In a ‘Dual Degree’, an Indian and a foreign institution will jointly set the curriculum and will confer the degrees simultaneously on course completion. There is a caveat: the subject pursued should be the same – you cannot do a BSc in Biochemistry in India and a BA in Economics from the collaborating foreign university.

Extent of transformation

Do these changes have the potential to alter the landscape of higher education in India?

Well, some of the new norms simply recognise already existing arrangements. Take Twinning, for instance. Several Indian universities and autonomous colleges already have academic tie-ups with institutions overseas and send select students for a semester or two abroad. For instance, Chennai’s Loyola College has a tie-up for BBA (Bachelor of Business Administration) with Lille Catholic University, France, where students in the programme spend a year. Sastra University in Thanjavur, Tamil Nadu, has tie-ups with a host of universities in the US and Europe, where select undergrad students in the engineering domain can spend a semester.

While Twinning may not be new, Indian institutions that have such tie-ups may now have to follow the norms stipulated by the UGC. For instance, the overseas institution in any kind of tie-up must rank within the top 1,000 of Times Higher Education or QS World University ranking table.

Two clear benefits

UGC’s new norms offer two clear benefits. First, a student, by registering for two courses simultaneously, can improve his or her career prospects, possibly within a short timeframe, if the courses are judiciously chosen.

The other benefit, which lies in the realm of foreign university tie-up framework, is the removal of the need to get the UGC’s nod. As long as the university is eligible going by UGC norms, it can go ahead and forge tie-ups without having to knock on the doors of the Commission for permission at every step.

That said, some issues remain, particularly concerning the tie-up with foreign universities.

First, the UGC allows a student to register for any two courses in Indian universities but only for the same (or similar) course in the Dual Degree programme offered in a tie-up with an institution overseas. What would motivate a student to apply for a degree in the same area from two universities? Why should a student who wants to major in two different subjects be prevented only in a tie-up between an Indian and foreign institution? If one desires a degree from a foreign institution, a better option might be to register through portals such as Coursera in an online mode.

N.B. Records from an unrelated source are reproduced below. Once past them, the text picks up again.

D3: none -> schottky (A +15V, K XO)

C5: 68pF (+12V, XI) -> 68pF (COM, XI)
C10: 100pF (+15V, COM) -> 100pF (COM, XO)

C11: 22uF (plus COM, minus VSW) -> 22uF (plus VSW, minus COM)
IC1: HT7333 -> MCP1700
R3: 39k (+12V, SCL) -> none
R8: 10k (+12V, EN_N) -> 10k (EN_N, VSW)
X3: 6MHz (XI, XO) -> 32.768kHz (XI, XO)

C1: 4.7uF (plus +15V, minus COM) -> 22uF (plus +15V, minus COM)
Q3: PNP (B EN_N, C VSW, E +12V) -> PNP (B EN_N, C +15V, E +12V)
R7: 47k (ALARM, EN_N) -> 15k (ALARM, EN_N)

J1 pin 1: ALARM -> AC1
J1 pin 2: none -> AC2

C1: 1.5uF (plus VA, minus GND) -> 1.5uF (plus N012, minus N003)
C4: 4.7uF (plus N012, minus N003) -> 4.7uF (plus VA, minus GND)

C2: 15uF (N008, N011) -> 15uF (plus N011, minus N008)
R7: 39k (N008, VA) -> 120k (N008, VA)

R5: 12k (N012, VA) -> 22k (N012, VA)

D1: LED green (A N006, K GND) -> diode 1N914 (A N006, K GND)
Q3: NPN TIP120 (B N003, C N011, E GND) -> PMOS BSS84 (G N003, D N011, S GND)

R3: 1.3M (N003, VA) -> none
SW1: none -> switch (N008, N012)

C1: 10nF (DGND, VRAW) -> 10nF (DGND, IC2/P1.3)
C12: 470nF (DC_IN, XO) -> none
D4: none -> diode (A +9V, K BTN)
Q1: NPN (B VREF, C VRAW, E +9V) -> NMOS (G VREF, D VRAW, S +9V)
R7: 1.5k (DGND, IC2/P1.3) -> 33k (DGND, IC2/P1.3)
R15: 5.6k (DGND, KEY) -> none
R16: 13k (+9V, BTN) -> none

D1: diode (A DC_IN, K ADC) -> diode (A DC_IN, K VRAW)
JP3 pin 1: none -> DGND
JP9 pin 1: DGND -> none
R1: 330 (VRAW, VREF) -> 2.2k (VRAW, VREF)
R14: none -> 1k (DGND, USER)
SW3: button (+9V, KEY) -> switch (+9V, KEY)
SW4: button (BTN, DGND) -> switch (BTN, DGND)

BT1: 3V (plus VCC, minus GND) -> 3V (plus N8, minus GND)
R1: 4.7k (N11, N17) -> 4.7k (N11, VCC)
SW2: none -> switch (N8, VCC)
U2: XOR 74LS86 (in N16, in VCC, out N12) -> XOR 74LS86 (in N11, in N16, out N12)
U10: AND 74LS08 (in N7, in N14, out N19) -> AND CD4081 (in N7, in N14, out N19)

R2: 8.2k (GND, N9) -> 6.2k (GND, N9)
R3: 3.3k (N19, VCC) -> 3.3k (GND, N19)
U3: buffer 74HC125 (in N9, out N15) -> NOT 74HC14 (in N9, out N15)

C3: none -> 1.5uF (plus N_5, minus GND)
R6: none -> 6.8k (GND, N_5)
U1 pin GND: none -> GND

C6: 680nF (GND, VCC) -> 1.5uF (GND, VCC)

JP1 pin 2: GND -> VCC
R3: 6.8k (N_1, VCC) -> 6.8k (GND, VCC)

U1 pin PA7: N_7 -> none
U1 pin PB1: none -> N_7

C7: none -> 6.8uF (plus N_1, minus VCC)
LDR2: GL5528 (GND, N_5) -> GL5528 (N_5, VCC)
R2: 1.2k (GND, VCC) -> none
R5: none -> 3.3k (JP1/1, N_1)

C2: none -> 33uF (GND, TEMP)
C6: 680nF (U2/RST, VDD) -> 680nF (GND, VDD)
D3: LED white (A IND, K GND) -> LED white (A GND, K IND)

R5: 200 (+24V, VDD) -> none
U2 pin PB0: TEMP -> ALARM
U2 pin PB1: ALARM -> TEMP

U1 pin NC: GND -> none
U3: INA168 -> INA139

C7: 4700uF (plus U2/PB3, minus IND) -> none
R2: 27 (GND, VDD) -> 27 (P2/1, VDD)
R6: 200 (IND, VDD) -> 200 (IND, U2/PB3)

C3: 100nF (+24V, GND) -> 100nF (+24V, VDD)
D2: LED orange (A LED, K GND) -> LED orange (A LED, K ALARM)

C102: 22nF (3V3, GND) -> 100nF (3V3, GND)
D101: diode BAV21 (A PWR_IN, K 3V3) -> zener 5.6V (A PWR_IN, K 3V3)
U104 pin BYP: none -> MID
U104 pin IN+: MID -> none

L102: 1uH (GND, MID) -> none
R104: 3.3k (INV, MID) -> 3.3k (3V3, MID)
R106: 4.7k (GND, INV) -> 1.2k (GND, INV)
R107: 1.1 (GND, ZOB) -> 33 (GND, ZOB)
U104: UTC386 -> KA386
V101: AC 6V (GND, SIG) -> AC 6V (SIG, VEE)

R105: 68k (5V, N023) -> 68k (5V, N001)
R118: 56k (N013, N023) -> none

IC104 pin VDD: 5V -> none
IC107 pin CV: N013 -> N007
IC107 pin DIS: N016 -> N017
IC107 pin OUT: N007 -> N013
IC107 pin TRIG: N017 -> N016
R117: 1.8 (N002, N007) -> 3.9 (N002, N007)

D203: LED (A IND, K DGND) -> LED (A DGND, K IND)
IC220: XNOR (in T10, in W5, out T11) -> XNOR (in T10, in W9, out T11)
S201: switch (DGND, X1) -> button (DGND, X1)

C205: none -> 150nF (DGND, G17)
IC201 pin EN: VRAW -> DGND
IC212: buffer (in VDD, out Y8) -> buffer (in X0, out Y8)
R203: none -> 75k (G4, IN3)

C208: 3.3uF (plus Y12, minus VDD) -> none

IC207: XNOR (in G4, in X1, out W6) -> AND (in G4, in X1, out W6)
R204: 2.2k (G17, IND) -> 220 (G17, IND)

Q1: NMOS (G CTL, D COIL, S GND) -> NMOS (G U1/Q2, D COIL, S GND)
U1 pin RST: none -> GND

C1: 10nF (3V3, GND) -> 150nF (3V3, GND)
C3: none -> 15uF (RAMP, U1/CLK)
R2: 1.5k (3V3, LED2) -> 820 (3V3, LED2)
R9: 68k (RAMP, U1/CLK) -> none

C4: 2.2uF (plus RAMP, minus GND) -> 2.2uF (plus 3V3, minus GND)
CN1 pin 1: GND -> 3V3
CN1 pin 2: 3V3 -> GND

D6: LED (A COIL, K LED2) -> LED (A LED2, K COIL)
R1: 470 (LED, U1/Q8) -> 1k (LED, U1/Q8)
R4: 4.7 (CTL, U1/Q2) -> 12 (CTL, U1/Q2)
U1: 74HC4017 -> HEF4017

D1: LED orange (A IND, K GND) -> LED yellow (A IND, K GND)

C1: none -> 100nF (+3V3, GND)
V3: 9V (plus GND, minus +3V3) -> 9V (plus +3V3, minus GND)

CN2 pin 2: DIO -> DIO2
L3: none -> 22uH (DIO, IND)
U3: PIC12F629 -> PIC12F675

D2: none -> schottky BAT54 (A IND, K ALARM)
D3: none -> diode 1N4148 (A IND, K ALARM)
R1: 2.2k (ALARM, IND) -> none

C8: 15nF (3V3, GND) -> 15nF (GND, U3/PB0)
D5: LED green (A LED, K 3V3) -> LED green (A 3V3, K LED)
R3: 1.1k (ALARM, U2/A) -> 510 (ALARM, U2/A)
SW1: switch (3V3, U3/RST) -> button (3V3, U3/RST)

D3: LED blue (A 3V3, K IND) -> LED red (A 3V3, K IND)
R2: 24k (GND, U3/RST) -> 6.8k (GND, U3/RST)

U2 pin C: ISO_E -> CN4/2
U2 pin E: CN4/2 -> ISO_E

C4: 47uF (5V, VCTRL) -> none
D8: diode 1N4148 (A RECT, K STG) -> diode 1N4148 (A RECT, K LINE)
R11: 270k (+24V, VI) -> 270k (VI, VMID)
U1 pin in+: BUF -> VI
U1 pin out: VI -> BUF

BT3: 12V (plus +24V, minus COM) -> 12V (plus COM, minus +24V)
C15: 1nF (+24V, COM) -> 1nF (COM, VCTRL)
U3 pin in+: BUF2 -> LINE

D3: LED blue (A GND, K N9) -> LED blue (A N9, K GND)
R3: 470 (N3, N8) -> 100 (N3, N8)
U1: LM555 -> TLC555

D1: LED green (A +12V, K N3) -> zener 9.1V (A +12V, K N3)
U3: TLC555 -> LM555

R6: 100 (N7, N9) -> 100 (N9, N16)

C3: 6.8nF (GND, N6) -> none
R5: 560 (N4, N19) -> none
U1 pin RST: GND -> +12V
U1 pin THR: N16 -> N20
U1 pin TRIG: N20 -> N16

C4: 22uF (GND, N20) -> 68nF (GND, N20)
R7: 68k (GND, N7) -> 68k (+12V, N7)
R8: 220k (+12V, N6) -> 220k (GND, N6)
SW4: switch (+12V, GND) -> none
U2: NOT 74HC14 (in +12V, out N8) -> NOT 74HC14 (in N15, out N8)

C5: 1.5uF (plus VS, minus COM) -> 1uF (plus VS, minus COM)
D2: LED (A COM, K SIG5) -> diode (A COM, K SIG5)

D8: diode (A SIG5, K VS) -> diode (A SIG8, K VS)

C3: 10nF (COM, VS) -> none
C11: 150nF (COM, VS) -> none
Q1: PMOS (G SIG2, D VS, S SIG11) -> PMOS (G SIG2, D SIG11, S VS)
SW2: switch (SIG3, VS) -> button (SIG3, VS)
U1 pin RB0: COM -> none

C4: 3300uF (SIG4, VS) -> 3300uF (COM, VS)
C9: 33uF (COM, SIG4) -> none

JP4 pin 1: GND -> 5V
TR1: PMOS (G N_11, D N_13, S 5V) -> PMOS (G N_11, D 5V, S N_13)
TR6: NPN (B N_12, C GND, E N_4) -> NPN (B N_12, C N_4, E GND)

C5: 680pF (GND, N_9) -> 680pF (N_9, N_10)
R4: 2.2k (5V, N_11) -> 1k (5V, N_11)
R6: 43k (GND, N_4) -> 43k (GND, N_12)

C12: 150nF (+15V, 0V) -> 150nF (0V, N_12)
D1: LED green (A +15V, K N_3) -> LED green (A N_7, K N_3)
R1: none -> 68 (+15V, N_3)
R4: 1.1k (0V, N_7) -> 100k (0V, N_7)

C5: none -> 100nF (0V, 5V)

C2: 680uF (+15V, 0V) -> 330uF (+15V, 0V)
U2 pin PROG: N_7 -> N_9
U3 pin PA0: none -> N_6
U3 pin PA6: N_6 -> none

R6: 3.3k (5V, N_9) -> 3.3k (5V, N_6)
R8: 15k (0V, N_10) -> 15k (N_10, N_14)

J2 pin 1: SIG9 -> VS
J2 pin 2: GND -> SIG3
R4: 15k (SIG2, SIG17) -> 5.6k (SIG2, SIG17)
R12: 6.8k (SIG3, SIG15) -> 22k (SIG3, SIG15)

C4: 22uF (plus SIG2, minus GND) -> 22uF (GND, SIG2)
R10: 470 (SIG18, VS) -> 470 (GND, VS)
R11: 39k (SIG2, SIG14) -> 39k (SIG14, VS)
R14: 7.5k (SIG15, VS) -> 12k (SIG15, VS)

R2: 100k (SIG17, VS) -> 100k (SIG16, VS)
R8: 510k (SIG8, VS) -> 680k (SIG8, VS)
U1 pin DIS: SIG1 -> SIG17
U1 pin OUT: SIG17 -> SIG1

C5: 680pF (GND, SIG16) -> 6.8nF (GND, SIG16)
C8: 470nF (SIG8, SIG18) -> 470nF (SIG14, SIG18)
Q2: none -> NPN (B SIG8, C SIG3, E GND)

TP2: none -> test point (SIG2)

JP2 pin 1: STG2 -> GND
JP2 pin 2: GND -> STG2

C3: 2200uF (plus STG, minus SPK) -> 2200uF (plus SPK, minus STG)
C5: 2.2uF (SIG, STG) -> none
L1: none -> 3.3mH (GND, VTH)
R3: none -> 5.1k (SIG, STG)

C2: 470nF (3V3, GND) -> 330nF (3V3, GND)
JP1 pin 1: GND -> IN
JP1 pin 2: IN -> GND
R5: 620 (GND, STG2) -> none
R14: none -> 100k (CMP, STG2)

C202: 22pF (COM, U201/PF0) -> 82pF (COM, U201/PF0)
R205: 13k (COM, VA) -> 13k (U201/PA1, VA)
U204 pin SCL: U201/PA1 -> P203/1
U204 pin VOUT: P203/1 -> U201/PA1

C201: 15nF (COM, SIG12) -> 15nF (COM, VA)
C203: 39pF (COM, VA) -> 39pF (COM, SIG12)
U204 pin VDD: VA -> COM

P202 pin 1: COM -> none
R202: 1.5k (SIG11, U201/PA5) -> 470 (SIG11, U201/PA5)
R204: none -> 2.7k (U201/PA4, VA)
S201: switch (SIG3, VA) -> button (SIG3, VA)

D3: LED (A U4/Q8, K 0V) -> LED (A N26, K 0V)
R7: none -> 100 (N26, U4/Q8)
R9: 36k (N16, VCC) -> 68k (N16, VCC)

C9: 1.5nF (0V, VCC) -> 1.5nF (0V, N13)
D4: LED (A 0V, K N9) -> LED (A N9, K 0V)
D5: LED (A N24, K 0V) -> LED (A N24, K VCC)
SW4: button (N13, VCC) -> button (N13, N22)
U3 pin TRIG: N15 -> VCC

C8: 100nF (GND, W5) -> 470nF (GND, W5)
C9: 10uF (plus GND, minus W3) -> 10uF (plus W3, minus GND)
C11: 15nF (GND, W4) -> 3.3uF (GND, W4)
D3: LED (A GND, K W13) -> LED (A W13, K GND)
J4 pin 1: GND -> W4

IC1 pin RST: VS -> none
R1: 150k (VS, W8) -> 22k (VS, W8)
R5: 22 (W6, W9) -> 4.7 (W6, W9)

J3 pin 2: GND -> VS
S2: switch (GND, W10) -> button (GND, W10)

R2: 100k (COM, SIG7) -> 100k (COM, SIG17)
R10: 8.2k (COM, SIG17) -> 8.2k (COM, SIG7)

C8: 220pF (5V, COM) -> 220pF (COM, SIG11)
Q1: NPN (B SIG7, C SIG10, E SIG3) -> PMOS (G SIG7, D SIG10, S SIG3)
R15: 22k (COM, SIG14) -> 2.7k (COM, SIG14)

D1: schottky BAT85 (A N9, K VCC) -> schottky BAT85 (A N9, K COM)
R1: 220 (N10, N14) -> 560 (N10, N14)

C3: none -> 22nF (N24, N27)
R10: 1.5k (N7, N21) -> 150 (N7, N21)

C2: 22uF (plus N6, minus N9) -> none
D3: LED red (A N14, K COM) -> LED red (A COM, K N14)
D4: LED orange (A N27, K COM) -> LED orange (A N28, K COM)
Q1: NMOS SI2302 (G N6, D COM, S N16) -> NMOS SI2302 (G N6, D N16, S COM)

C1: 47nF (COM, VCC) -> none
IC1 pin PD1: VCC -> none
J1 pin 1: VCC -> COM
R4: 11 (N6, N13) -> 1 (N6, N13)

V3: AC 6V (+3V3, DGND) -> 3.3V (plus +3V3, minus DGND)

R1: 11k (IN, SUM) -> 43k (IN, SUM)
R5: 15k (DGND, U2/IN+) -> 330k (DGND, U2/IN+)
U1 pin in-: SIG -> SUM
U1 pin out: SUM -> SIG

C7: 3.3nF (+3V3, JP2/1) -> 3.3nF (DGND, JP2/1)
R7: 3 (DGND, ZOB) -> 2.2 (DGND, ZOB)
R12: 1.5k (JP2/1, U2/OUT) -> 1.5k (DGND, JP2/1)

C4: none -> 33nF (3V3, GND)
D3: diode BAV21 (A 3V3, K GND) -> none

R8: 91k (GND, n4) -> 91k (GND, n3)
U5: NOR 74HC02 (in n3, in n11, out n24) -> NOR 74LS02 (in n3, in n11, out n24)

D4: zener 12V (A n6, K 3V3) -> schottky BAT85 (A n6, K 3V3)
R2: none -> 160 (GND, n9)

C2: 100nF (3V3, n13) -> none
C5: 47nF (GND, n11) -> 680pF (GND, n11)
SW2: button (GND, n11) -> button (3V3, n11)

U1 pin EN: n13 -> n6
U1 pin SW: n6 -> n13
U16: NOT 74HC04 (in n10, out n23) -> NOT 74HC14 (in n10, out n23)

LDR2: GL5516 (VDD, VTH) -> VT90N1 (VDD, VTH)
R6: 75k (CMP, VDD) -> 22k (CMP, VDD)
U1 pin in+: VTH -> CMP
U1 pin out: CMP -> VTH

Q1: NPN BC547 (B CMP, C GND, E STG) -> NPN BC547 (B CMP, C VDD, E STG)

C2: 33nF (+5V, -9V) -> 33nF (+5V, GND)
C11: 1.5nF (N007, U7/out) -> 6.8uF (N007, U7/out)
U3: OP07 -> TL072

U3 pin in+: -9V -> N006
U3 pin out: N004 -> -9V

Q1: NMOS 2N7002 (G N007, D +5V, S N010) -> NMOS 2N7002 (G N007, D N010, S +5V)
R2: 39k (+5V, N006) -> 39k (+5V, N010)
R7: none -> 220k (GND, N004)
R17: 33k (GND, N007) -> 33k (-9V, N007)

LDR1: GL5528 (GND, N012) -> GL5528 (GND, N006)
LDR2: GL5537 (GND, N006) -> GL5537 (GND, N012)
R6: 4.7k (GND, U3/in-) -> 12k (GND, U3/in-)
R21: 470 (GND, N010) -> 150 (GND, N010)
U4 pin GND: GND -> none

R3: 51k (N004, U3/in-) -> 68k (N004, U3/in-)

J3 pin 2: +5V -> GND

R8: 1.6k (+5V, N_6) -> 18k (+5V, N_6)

The UGC’s circular mentions NEP-2020’s objective of removing “hard separations between arts and sciences, between curricular and extracurricular activities, between vocational and academic streams, etc. in order to eliminate harmful hierarchies among, and silos between, different areas of learning.” Why not implement it in Dual Degree programmes, too?

Fee concerns

Secondly, for the Dual Degree programme, the UGC says, “The fee structure should be reasonable so as to make quality higher education accessible and affordable to all sections of the society.” Now, who decides what is ‘reasonable’? While a blanket, possibly unviable fee structure imposed by the UGC would find no takers among institutions, it has the potential to become a choice only for the rich given that the fee levels in Twinning arrangements exceed about ₹25 lakh per semester in some universities with overseas tie-ups. It is a money-making opportunity. Is there a mechanism to ensure fair pricing without choking the institutions with more control? Right now, there seems none.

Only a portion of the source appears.